FY 2015 Budget Proposal Cuts Deeply into Programs for Hungry and Poor People
Bread for the World – April 2014
Bread for the World is deeply disappointed in the fiscal year 2015 House budget proposal. Released April 1 by Rep. Paul Ryan (R-Wis.), chairman of the House Budget Committee, the proposal calls for deep cuts to programs for hungry and poor people in the United States and around the world.
“At a time when we should be helping struggling American families get a leg up, this budget resolution instead cuts funding for programs vital to them,” said Rev. David Beckmann, president of Bread for the World. “House lawmakers must stop their offensive against poor and hungry people and focus on finding better solutions to fix the economy instead of balancing the budget on the backs of the most vulnerable in our society.”
This FY 2015 budget cuts $5.1 trillion over ten years, including $700 billion in interest savings.

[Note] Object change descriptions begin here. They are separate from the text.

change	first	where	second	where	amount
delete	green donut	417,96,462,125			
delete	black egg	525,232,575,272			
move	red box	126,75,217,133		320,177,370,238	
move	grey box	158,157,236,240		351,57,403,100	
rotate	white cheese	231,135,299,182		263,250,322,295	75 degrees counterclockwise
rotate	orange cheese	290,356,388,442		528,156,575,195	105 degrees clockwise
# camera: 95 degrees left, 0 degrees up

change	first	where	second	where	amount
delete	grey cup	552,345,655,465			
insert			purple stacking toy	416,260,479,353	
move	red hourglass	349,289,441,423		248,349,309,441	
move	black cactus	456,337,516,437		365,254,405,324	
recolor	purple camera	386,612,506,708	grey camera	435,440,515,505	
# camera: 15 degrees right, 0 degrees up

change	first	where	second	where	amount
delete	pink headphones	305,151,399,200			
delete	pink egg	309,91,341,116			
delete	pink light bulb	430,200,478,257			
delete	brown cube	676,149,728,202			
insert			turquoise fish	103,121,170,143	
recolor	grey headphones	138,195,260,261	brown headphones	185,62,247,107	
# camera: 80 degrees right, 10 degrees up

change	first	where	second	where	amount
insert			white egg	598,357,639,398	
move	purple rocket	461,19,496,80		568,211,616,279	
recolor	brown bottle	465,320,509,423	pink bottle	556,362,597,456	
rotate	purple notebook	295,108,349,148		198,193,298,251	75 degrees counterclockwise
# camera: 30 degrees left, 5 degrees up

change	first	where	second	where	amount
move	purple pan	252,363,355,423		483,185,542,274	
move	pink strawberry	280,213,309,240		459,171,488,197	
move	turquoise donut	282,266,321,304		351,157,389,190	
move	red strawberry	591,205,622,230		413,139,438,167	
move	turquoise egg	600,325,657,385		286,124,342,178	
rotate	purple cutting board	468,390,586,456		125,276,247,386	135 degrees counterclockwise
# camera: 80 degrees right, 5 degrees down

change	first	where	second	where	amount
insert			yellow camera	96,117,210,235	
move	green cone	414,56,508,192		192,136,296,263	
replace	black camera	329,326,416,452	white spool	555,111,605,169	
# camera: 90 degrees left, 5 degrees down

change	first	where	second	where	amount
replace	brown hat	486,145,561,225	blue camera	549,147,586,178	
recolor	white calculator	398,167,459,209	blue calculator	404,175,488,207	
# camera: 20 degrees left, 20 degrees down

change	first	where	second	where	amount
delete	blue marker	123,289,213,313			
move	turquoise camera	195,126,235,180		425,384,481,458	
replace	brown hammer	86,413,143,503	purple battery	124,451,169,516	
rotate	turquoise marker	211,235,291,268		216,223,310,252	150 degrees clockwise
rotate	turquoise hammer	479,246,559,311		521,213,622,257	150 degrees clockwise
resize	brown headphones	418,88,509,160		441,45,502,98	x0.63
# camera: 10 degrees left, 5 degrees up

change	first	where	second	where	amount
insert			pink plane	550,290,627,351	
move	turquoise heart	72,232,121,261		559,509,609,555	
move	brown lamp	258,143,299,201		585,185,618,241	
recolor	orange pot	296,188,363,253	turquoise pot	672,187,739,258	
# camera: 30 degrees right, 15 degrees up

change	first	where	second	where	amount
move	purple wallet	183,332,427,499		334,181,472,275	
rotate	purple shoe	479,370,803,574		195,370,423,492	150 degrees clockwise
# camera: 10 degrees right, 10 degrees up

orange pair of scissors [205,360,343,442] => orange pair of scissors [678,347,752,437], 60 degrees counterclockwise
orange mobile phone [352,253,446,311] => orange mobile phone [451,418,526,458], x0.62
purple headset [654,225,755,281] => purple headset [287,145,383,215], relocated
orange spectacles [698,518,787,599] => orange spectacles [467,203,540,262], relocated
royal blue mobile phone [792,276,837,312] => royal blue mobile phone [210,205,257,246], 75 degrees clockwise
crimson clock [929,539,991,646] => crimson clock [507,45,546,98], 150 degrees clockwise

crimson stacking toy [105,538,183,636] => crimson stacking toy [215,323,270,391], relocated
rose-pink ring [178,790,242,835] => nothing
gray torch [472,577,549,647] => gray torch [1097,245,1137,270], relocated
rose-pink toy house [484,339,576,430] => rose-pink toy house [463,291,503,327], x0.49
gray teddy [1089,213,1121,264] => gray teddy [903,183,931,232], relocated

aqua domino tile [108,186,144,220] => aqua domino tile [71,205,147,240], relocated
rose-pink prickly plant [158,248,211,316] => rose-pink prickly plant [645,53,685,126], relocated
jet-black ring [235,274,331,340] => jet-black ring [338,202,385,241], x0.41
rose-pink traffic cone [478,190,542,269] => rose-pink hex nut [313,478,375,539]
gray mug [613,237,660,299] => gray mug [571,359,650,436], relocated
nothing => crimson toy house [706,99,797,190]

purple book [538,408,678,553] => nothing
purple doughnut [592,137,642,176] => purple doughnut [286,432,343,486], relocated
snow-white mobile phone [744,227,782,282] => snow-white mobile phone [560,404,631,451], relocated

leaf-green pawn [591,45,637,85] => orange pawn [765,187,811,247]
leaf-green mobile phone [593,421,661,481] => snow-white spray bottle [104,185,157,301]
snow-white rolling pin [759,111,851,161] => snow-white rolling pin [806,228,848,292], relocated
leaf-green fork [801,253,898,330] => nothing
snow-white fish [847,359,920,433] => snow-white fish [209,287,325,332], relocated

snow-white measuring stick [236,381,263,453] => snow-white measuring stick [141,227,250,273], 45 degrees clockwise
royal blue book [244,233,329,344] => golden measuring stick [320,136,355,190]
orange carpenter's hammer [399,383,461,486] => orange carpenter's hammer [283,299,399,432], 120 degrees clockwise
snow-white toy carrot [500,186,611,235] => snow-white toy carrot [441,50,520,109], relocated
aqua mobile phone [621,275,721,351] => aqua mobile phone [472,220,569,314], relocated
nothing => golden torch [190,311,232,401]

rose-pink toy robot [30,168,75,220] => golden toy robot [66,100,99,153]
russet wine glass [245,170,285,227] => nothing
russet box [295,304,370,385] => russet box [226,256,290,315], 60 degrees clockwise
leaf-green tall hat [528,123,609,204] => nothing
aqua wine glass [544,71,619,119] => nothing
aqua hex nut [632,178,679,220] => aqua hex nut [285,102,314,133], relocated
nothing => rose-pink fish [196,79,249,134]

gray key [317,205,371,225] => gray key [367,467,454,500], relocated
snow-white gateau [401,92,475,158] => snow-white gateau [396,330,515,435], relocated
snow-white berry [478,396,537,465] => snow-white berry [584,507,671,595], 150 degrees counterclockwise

This is more than the $4.7 trillion in cuts from FY 2014. The proposal also includes an 11 percent cut to the International Affairs budget. This would render food aid and other humanitarian and poverty-focused development assistance programs less effective and would undermine our ability to combat hunger and poverty in the poorest countries.
The budget proposal also recommends the Millennium Challenge Corporation become the main lead agency for foreign-development assistance. Such a proposal diminishes the U.S. Agency for International Development’s role in ending hunger, as both agencies serve different functions.
Domestically, this FY 2015 budget proposal would have a devastating impact on programs like the Special Supplemental Nutrition Program for Women, Infants, and Children (WIC) and low-income tax credits. The proposed budget also cuts the Supplemental Nutrition Assistance Program (SNAP, formerly food stamps) by at least $125 billion and turns it into a block grant program, which would prevent the program from responding when there is an increase in need.
“Despite unprecedented recent increases in poverty and unemployment, hunger has not increased thanks to programs like SNAP,” said Beckmann. He noted that public outcry from Bread members and our collaboration with Circle of Protection partners prevented $39 billion in cuts last year to such programs, allowing millions to put food on their tables this past winter.
“Fiscal responsibility means not sacrificing our commitment to reducing hunger and poverty for the sake of reducing a deficit that vulnerable people did not create,” Beckmann added. “Lawmakers must stop violating the basic principle to protect ‘the least of these’ in budget decisions, which Congress has adhered to in all major budget agreements over the past 30 years.”